No not really, 2.5 and 3.5 inch drives are mostly the same, including interface and whatnot but 3.5 inch drives are usually faster and larger in space because there is more stuff you can fit into 2.5 vs 3.5 inches. 3.5s are cheaper because of space constrains but usually no more reliable than a 2.5 and vise versa. (in practice)If you could fit a 3.5 drive do it, it'll be cheaper and bigger(storage wise)


You can't base that just on the form-factor. What's way more important is how the vendor dedicates the hard disk. There are consumer disks with both sizes, which are mainly meant for running just a few hours a day and are lightly loaded.

Enterprise disks (SAS, nearline-SATA) are dedicated for 24/7 usage and higher loads. So if you need reliability, use those.

The most important characteristic to consider when choosing between 3.5" and 2.5" is typically size and energy consumption. If you are tight on both, you should choose 2.5", else you could go with 3.5" which are typically cheaper per GB.
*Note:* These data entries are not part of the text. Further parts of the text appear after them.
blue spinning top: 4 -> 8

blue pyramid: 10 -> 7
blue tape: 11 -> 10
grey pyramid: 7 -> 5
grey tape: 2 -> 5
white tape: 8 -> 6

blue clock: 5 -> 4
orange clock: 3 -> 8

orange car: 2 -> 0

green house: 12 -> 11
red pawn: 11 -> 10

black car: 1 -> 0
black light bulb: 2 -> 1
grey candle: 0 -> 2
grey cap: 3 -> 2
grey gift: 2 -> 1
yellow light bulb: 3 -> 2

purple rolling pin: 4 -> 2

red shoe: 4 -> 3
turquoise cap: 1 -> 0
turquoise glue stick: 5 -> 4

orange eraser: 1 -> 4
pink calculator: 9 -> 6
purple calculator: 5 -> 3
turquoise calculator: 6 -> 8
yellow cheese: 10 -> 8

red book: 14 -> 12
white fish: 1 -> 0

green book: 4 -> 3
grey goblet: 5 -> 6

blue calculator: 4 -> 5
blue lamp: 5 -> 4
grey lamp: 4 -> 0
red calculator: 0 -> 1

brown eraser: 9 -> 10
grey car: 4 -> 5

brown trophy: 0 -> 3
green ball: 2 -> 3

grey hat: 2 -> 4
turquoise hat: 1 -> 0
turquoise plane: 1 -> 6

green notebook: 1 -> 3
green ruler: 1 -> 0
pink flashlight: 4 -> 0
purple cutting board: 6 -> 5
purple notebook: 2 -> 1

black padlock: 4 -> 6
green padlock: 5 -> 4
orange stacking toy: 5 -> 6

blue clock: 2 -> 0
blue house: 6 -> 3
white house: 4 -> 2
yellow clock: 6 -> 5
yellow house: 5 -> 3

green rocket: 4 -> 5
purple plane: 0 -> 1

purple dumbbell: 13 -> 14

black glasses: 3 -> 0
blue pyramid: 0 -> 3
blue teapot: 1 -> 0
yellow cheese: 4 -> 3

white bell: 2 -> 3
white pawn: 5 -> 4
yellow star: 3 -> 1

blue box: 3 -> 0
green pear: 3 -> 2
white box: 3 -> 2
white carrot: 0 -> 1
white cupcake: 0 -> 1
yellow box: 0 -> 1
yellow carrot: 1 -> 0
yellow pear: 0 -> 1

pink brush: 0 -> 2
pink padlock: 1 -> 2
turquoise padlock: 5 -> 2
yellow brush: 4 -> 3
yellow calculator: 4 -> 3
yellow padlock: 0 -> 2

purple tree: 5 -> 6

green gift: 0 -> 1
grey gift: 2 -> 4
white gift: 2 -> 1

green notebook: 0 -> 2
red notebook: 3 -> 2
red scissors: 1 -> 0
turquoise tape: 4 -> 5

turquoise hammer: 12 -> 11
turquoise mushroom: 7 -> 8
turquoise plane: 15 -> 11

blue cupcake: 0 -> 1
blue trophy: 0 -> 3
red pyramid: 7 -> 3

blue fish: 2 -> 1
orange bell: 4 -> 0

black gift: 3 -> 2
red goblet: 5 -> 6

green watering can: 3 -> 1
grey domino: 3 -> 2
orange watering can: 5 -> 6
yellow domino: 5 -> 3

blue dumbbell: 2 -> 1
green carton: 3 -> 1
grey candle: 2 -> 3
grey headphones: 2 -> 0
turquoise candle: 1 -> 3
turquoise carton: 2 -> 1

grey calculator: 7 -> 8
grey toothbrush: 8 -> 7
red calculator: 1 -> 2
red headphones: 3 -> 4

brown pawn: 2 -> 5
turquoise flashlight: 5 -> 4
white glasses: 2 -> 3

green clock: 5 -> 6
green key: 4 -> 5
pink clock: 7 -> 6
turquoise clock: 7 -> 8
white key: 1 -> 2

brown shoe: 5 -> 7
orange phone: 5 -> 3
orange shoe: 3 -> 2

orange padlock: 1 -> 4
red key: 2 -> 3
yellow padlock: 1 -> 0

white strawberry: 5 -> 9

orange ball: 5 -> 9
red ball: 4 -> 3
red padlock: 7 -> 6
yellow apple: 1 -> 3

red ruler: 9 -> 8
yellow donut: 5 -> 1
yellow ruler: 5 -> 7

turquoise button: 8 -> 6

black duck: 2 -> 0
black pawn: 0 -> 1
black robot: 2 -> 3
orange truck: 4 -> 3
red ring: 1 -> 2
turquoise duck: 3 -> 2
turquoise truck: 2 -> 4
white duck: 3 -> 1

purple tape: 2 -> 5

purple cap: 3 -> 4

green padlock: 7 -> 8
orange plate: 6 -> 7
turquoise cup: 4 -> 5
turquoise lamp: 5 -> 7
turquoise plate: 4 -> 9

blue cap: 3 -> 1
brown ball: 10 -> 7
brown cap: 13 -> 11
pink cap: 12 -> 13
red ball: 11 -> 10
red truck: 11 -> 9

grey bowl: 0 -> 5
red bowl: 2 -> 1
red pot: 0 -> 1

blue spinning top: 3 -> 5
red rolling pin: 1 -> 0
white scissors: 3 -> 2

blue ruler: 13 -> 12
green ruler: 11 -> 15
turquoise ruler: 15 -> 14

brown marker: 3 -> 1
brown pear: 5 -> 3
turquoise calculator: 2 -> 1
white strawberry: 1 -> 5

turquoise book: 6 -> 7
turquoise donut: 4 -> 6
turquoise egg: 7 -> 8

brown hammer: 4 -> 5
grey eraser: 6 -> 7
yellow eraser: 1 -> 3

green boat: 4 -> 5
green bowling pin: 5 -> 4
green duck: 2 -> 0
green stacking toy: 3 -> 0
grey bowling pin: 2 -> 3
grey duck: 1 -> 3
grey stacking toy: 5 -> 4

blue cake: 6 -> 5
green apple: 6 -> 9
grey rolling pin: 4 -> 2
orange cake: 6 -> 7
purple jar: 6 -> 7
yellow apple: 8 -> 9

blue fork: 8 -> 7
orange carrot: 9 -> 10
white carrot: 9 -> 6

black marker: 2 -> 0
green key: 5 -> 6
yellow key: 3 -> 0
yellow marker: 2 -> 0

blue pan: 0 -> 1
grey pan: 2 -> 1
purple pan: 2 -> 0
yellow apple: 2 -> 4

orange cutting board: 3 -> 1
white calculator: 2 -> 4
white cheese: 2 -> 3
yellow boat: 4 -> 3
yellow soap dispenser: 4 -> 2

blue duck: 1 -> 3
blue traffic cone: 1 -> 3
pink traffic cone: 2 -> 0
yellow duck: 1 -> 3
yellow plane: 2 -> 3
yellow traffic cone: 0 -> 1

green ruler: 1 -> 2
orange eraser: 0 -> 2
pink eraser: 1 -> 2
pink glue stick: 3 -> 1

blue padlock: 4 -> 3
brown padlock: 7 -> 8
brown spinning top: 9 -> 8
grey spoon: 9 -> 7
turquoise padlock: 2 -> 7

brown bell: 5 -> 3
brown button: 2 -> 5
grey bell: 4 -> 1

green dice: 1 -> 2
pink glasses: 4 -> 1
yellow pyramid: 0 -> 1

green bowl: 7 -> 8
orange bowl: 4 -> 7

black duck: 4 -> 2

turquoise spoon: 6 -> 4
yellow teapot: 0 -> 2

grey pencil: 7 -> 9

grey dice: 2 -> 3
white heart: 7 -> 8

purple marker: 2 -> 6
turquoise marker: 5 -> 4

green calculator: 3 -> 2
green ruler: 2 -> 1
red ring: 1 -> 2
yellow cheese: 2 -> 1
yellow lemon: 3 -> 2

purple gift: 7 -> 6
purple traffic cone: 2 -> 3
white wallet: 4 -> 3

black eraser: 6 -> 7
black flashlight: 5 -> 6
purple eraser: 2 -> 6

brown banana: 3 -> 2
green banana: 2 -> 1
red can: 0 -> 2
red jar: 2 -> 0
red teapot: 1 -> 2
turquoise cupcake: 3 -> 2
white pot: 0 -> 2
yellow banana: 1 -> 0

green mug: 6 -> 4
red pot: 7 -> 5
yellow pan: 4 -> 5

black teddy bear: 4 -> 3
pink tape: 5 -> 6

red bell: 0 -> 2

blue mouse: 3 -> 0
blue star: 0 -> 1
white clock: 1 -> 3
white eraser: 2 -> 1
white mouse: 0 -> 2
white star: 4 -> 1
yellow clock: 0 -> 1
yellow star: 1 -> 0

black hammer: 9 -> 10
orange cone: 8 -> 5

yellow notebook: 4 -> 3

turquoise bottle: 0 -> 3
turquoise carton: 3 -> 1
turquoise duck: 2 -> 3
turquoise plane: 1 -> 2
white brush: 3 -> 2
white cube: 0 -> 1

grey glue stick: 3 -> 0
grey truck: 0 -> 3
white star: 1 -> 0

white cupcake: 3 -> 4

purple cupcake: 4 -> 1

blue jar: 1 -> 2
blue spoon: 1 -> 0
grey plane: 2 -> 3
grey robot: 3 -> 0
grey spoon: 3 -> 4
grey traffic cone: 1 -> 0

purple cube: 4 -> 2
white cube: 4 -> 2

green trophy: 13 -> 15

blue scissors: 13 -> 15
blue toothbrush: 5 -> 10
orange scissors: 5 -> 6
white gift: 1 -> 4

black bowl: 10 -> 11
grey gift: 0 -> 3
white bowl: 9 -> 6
The real question is what are you you trying to do? If you have a choice between two enclosures, check with the vendor(s) to see what disks are being put in, and see what the warranty period and the manufacturers MTBF on the drives.

Personally, I have seen 2.5" drives fail on me more frequently than 3.5" drives, and I have seen 2.5" drives have 1-3 year warranties versus 3-5 year warranties for 3.5" drives. To be sure, 2.5" drives are more likely to be installed in laptops, which tend to bounce around and have less ventilation.